O Ministro da Administração Interna, Eduardo Cabrita

A aquisição por parte da GNR de uma lancha de 35 metros, por mais de 8,4 milhões de euros, está a deixar os oficiais da Marinha muito incomodados. E há quem acuse o Governo de estar a criar, de forma “camuflada”, uma Guarda Costeira “para depois fazer arrear a Marinha”.

A Bojador é “a maior lancha alguma vez comprada” pela GNR, conforme avança o Diário de Notícias (DN) que falou com elementos ligados à Marinha e que consideram que esta compra implica uma “duplicação de meios”.

A lancha foi adquirida a uma empresa holandesa, seleccionada num concurso público internacional, beneficiando de uma comparticipação de 75% de verbas europeias, através do Fundo de Segurança Interna da União Europeia (UE).

É a primeira de “quatro embarcações para patrulhamento costeiro (três Coastal Patrol Boat e um Coastal Patrol Vessel)” que a GNR vai adquirir, cumprindo as “especificações técnicas” definidas pela Agência FRONTEX para “ampliar a capacidade de vigilância e detecção, potenciando mais e melhor controlo das actividades de vigilância da Fronteira Externa da UE”, como refere a força policial numa nota enviada ao DN.

As outras três lanchas a adquirir são de menor dimensão e terão um custo de 2,2 milhões de euros, sendo também financiadas pela UE, mas essa compra deve avançar só no próximo ano.

Para a Marinha, a aquisição da megalancha Bojador é uma espécie de afronta.

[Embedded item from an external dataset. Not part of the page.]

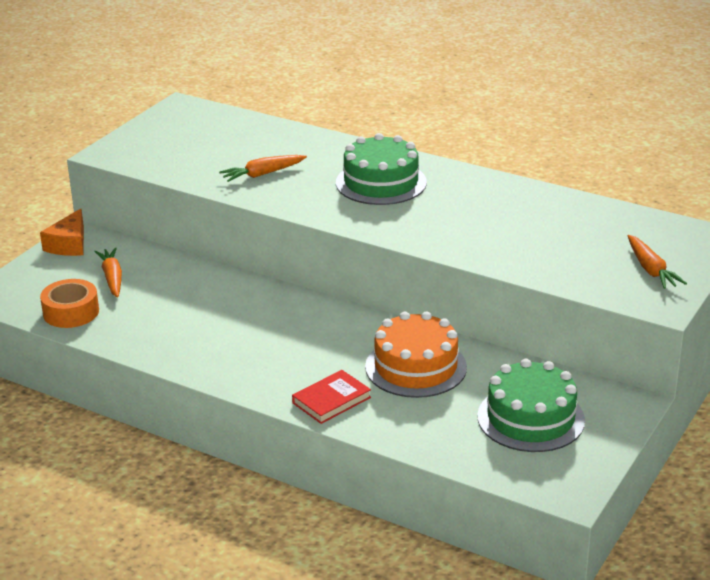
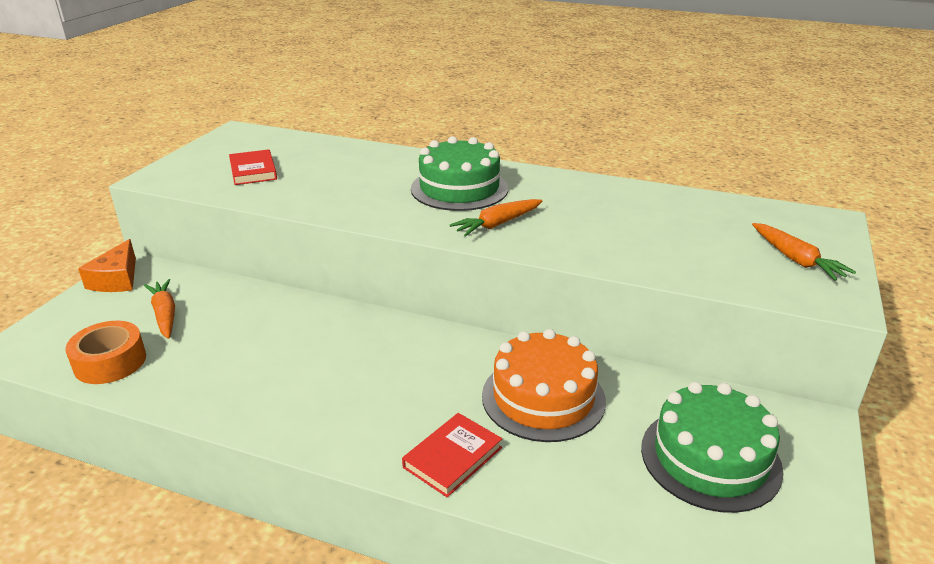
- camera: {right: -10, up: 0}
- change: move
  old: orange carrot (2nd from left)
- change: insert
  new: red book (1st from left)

A embarcação é maior do que qualquer das lanchas de fiscalização da Marinha que só tem quatro operacionais, uma vez que faltam verbas para a manutenção das restantes cinco.

“Se uma Marinha é muito cara, o melhor é ter duas”

Para o ex-chefe do Estado-Maior da Armada (CEMA), Almirante Melo Gomes, está-se “a criar uma duplicação de capacidades que vai custar muito mais ao erário público“, conforme declarações ao DN.

“Parece que, se uma Marinha é muito cara, o melhor é ter duas, duplicar recursos”, lamenta ainda, notando que “a experiência dos 700 anos da Marinha” está a ser “desprezada”.

“Num país de recursos limitadíssimos é um crime de lesa pátria não racionalizar os meios que temos”, acrescenta o Almirante, frisando que é preciso “fazer bem com o pouco que temos, partilhando recursos, não duplicando, sem sequer haver colaboração”.

Melo Gomes critica que devia haver “mais coordenação” entre o Ministério da Administração Interna (MAI) e o Ministério da Defesa Nacional (MDN), considerando ainda que “o evidente maior peso político do MAI tem feito com que essa distribuição de tarefas seja ignorada”.

O Almirante fala ainda de “dois pesos e duas medidas do Estado”, frisando que “enquanto na GNR, tudo se resolveu num ano, na Marinha estamos há anos à espera dos seis NPO que nos fazem falta como de pão para a boca”.

“Enquanto o MAI delegou as competências desta aquisição no comandante-geral da GNR, e tudo se resolveu num ano, já na Defesa demora“, acrescenta, notando que “só em Agosto passado o ministro assinou um despacho a dar orientações políticas para essa aquisição”, mas “não à Marinha, foi à holding IdD Portugal Defense, e estamos desde essa data à espera da Resolução de Conselho de Ministros”.

“De forma encapotada estão a criar Guarda Costeira”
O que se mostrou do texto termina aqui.